Hafta sonunun bilançosunu başlıkta özetleyerek aralarında en sevdiğim olan Büyük Budapeşte Oteli filmiyle anlatmaya başlıyorum. İzleyen arkadaşlarımdan çok methini duyduğum, Berlin Uluslararası Film Festivali 2014'ün açılış filmi olan ve Wes Anderson'ın yönettiği bu filmi çok sevdim. Senaryoyu da Hugo Guinness ile ortak yazan Wes Anderson'ın bu esnada Stefan Zweig'ın çalışmalarından yararlandığı belirtiliyor. Masal tadında bu filmde Jude Law, Edward Norton, Willem Dafoe, Tilda Swinton ve daha pek çok ünlü oyuncuyu göreceksiniz, ama benim canım Ralph Fiennes'im en bi baş rolde. Bu arada ünlü oyuncu bolluğu olan filmlerin hayal kırıklığı yaratma olasılığının da yüksek olmasına dair batıl düşüncemi desteklemeyen bir film olduğu için çok mutluyum. 
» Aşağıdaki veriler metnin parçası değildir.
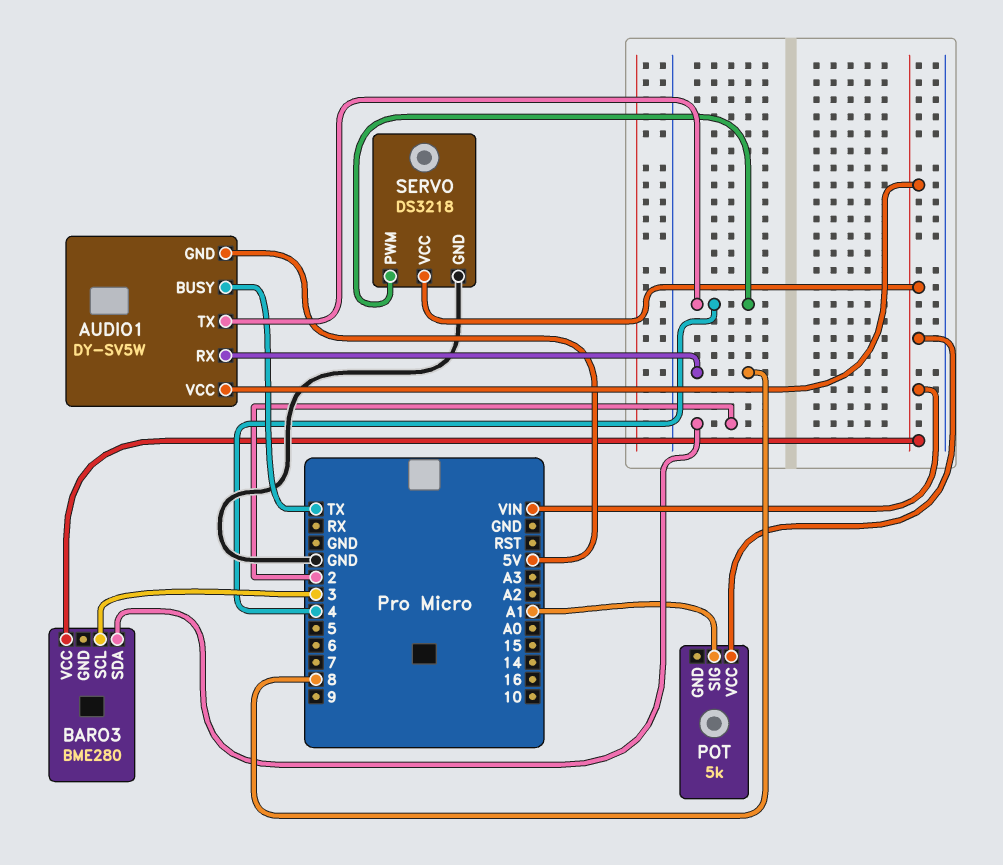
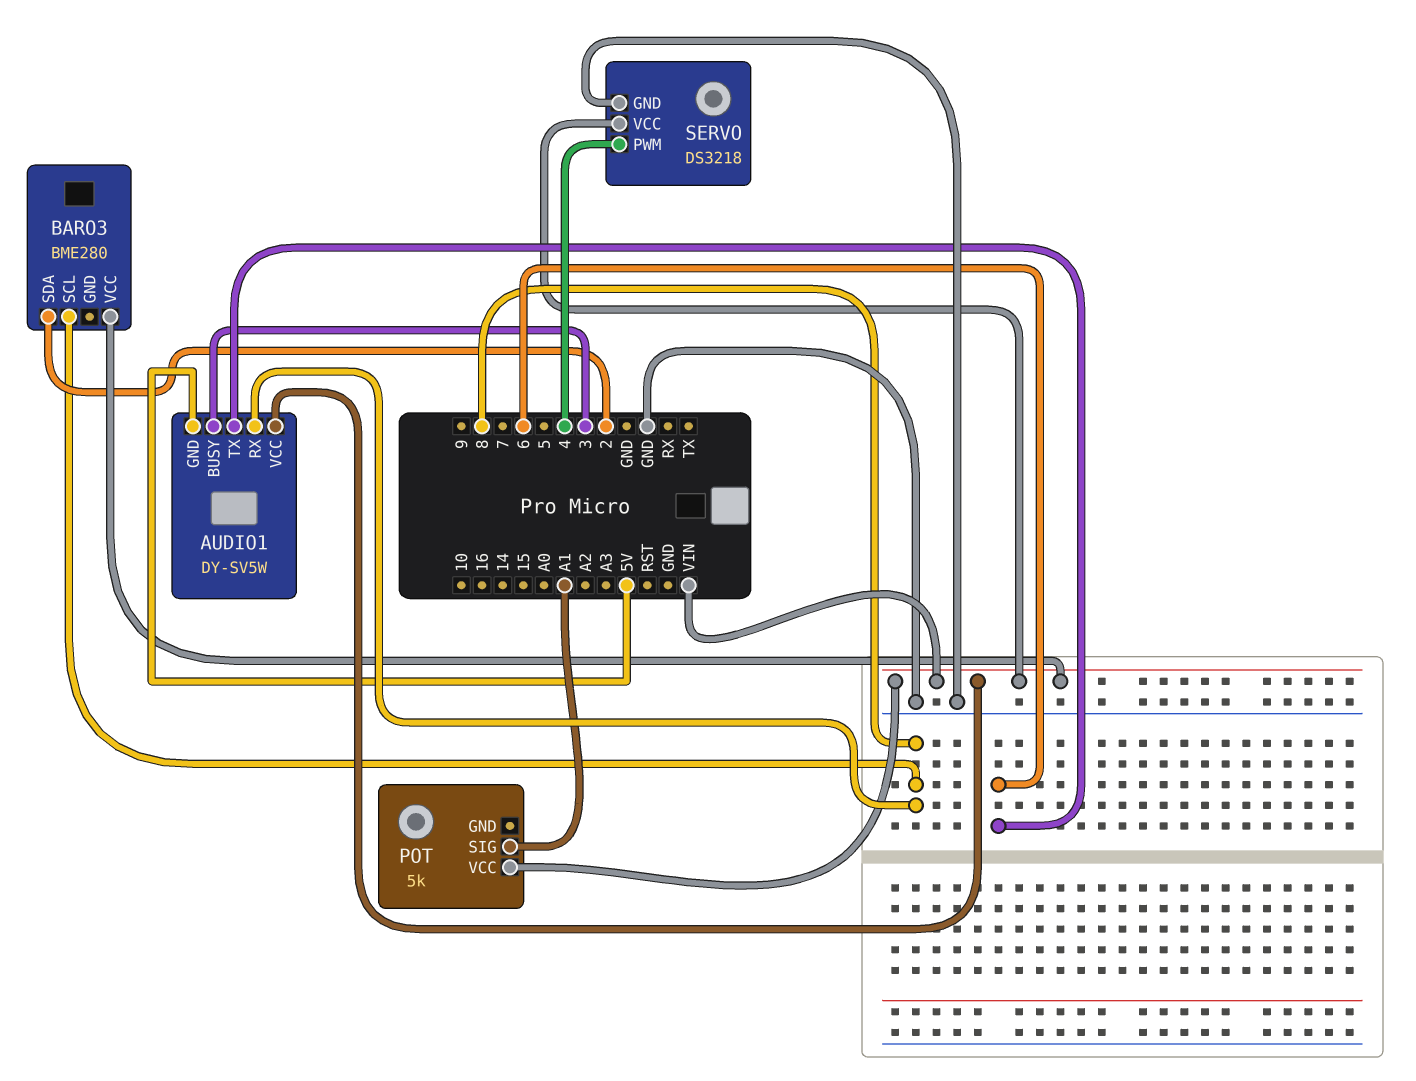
AUDIO1 pin BUSY: TX -> 3
AUDIO1 pin TX: 4 -> 6
BARO3 pin SCL: 3 -> 8

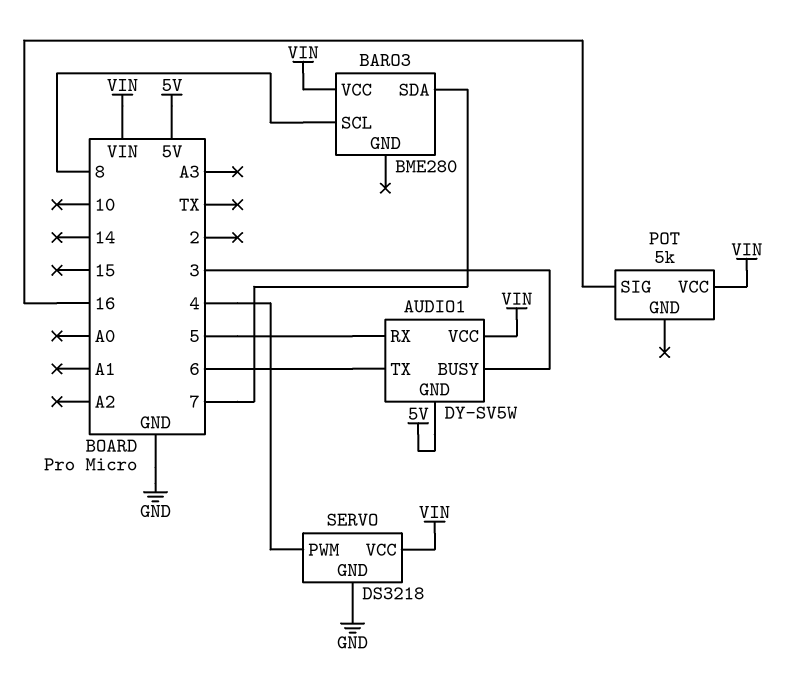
AUDIO1 pin RX: 8 -> 5
BARO3 pin SDA: 2 -> 7
POT pin SIG: A1 -> 16

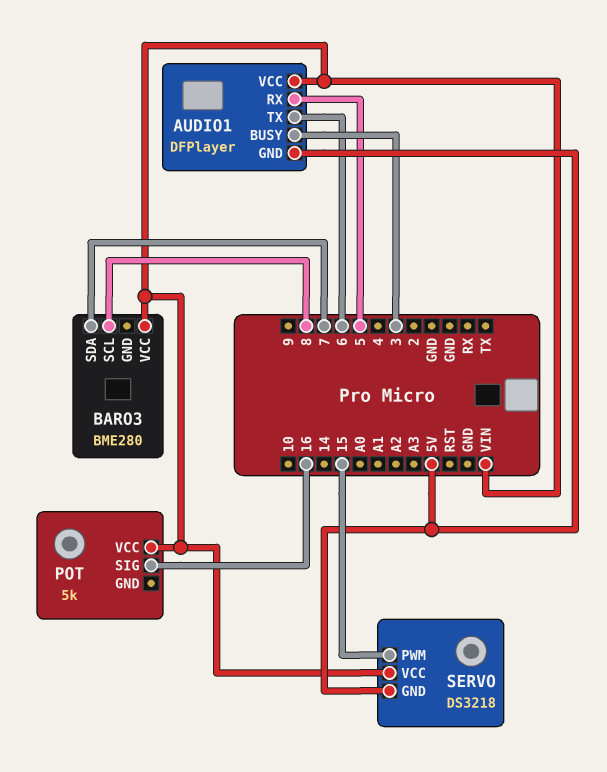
AUDIO1: DY-SV5W -> DFPlayer
SERVO pin GND: GND -> 5V
SERVO pin PWM: 4 -> 15

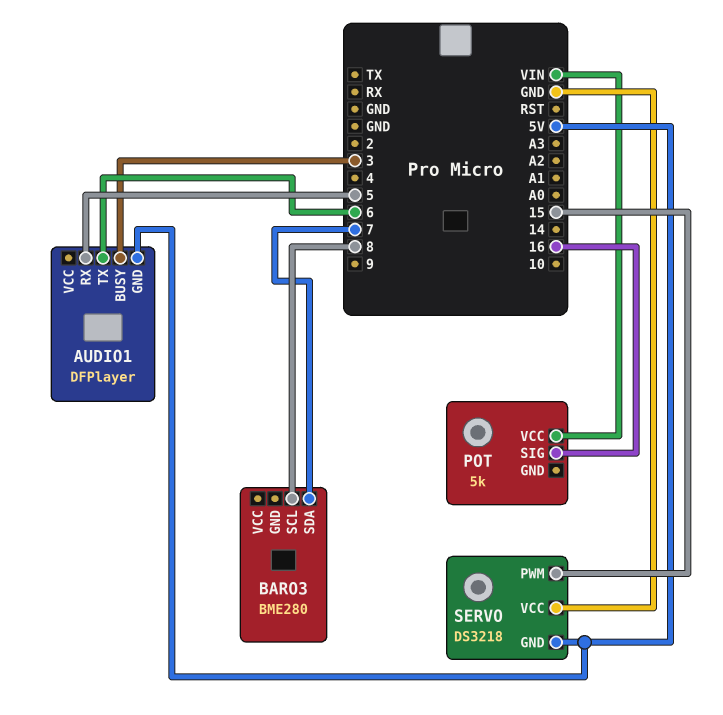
AUDIO1 pin VCC: VIN -> none
BARO3 pin VCC: VIN -> none
SERVO pin VCC: VIN -> GND

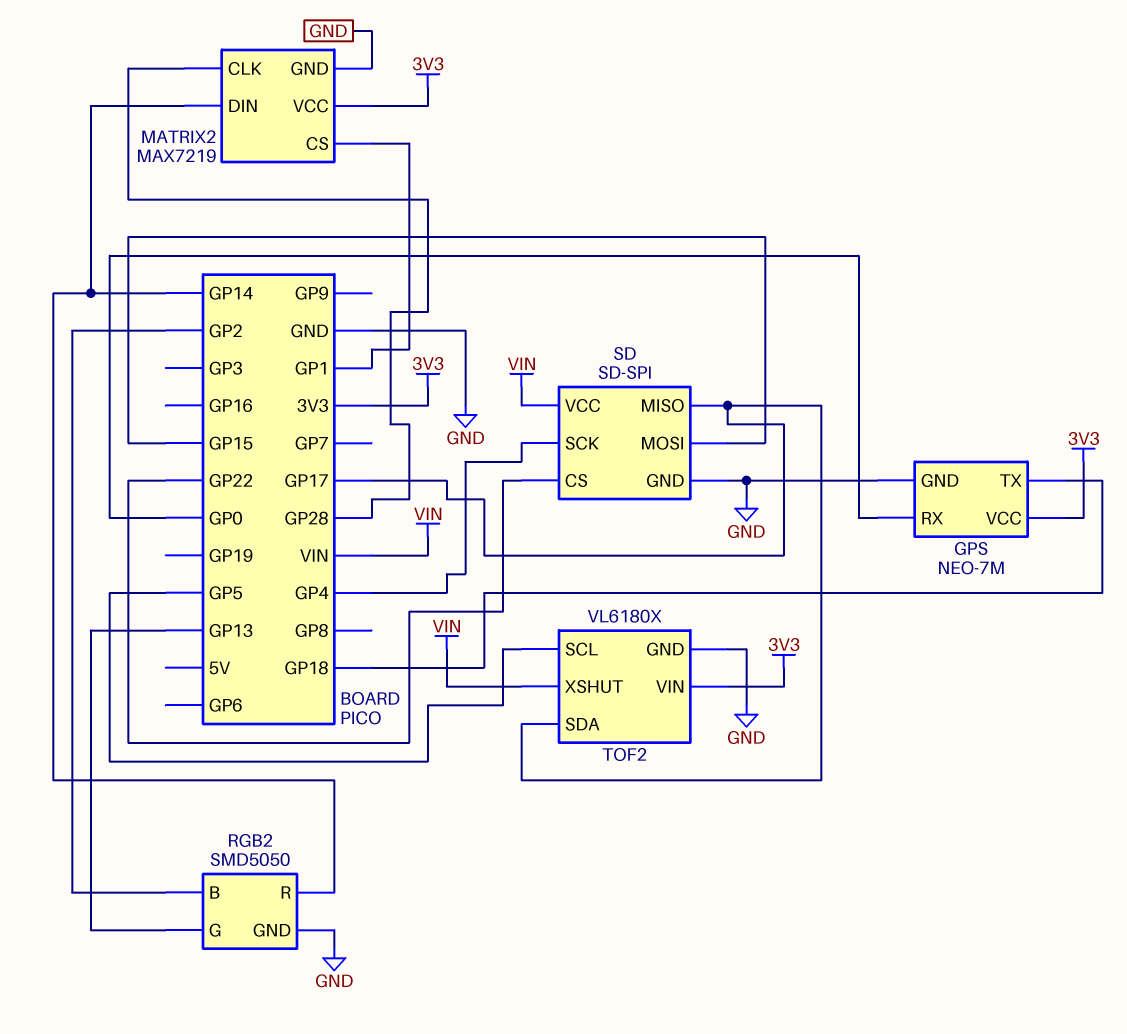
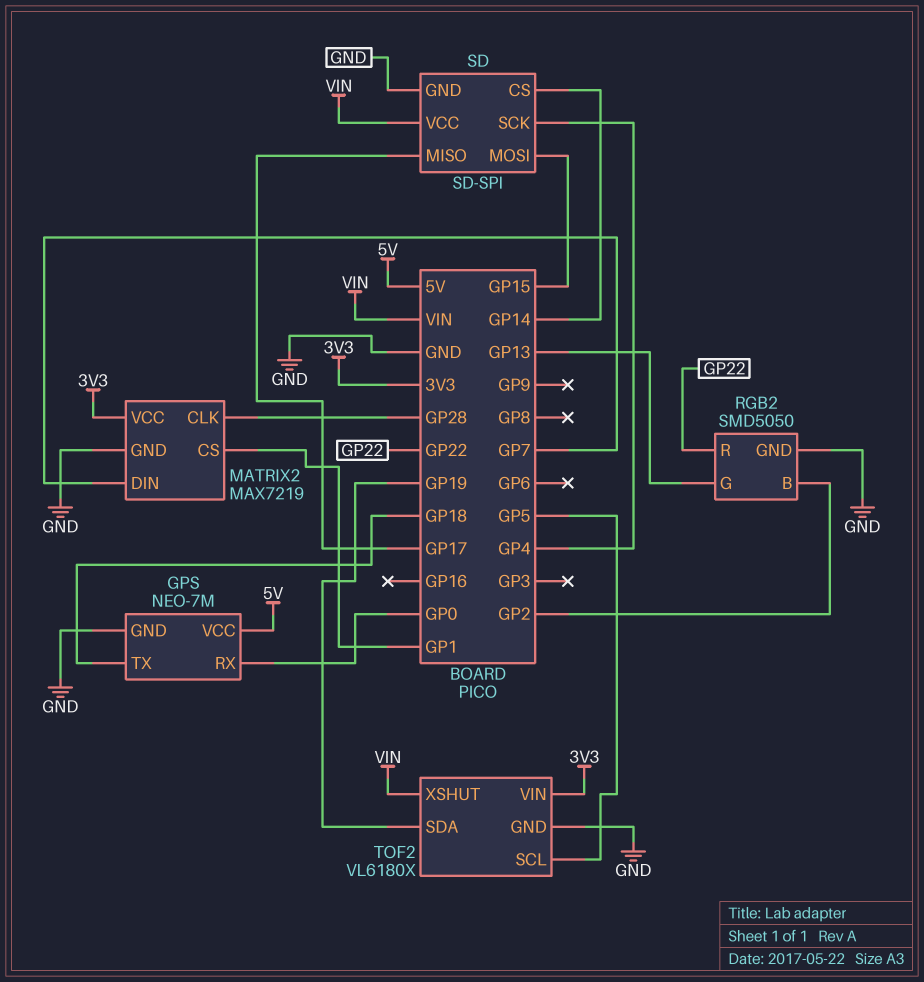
GPS pin VCC: 3V3 -> 5V
MATRIX2 pin DIN: GP14 -> GP7
RGB2 pin R: GP14 -> GP22
SD pin CS: GP22 -> GP14
TOF2 pin SDA: GP17 -> GP19

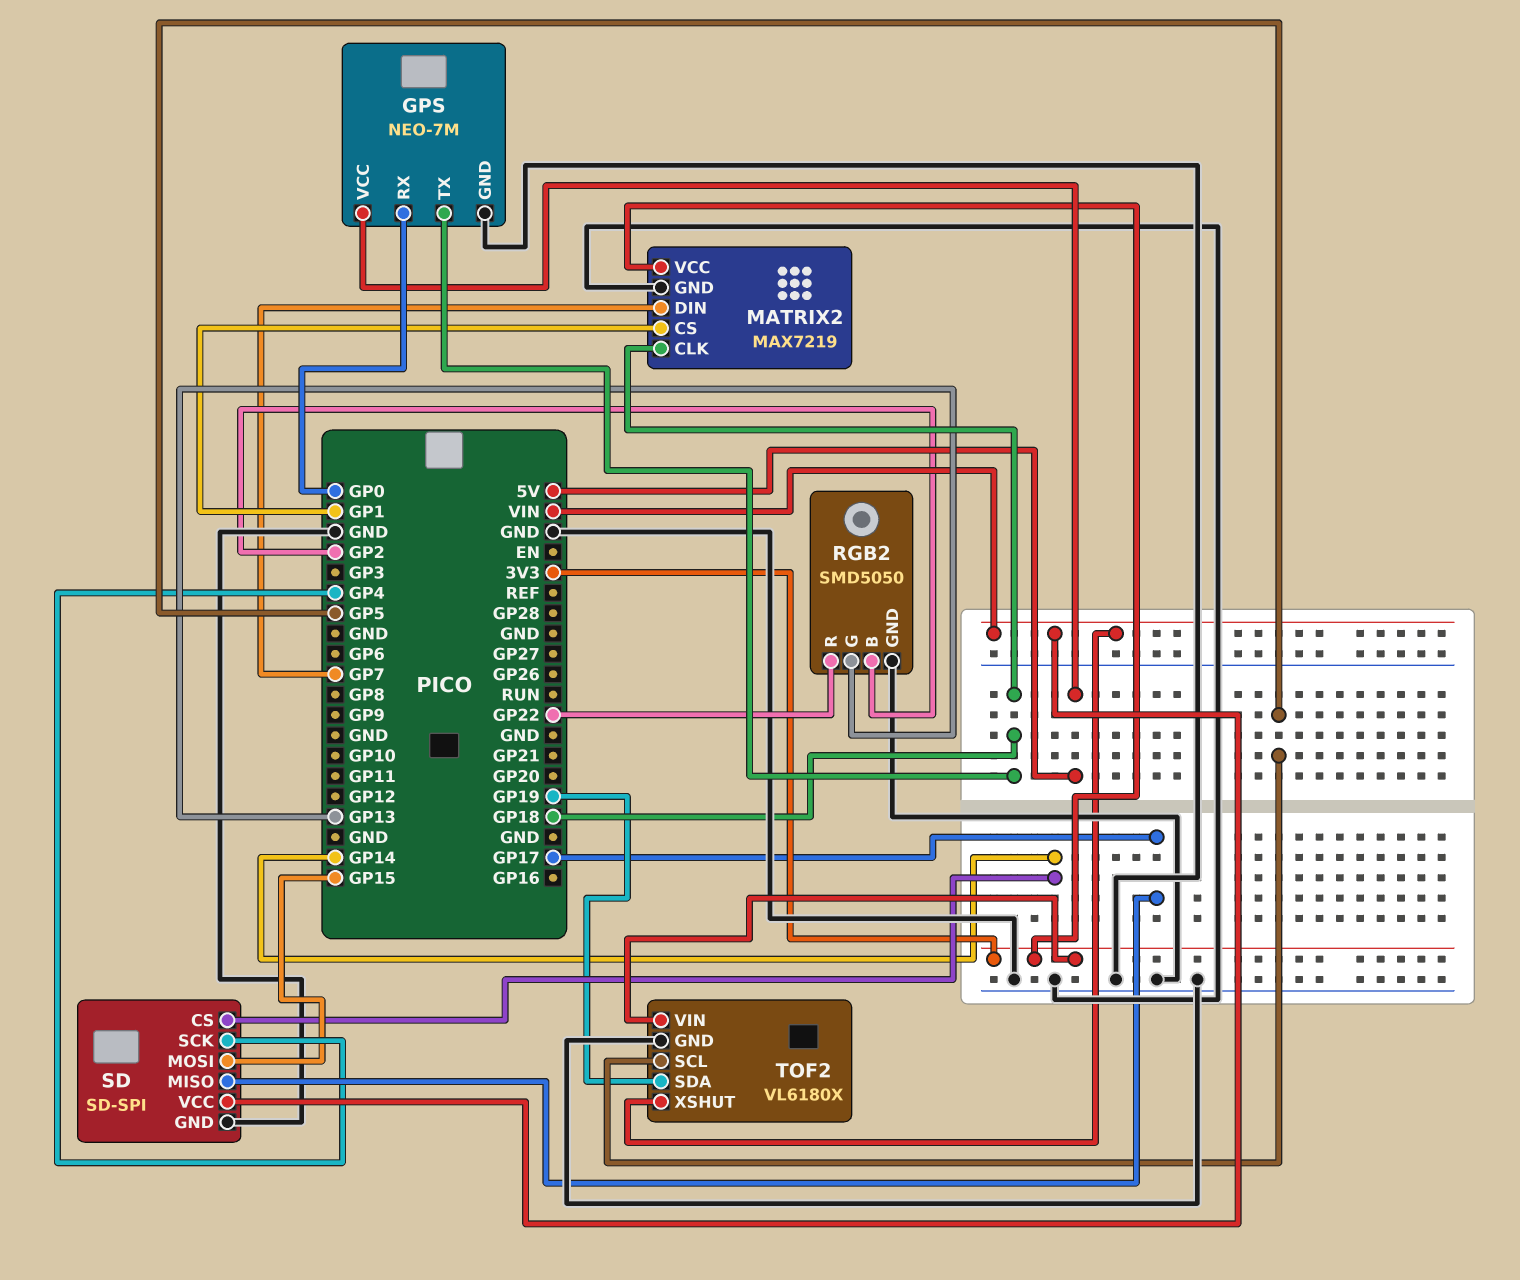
MATRIX2 pin CLK: GP28 -> GP18

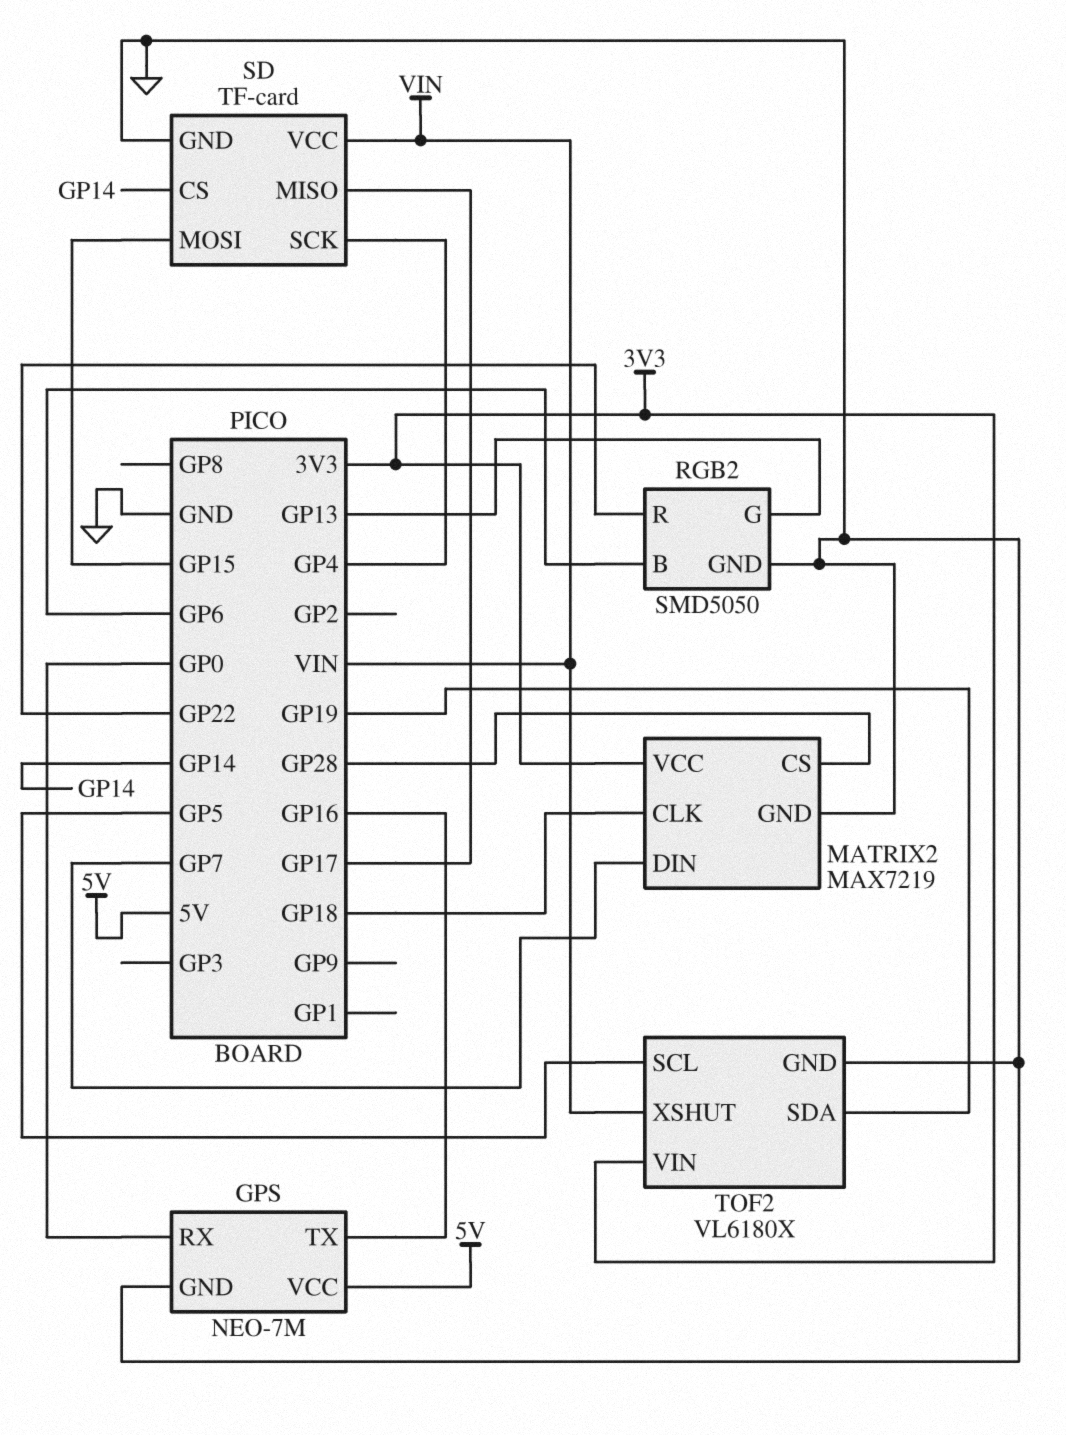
GPS pin TX: GP18 -> GP16
MATRIX2 pin CS: GP1 -> GP28
RGB2 pin B: GP2 -> GP6
SD: SD-SPI -> TF-card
Hayali Zubrowka şehrinde bulunan ihtişamlı Büyük Budapeşte Oteli'nin concierge müdürü Gustave rolünde. Hepsi birbirinden zengin, yaşlı, kendine güvensiz, kibirli, yalnız ve "sarışın :)" olan düzenli müşterileri için bir vazgeçilmez olan Gustave, bir yandan da bellboy olarak işe alınan mülteci Zero'yu (Sıfır) eğitmektedir. Yalnız araya ilgilenmeleri gereken bir cenaze girer: otelin -ya da daha doğrusu Gustave'ın- yaşlı ve zengin müşterilerinden Madam D'nin şüpheli ölümü ve miras davasında Gustave'ın da adı geçmektedir. Hem de başrollerde. O zaman macera başlasın! :) Çok keyif alarak, roman okurmuş gibi izlediğimiz bu filmi sizlere de öneriyorum. Çok seveceksiniz. 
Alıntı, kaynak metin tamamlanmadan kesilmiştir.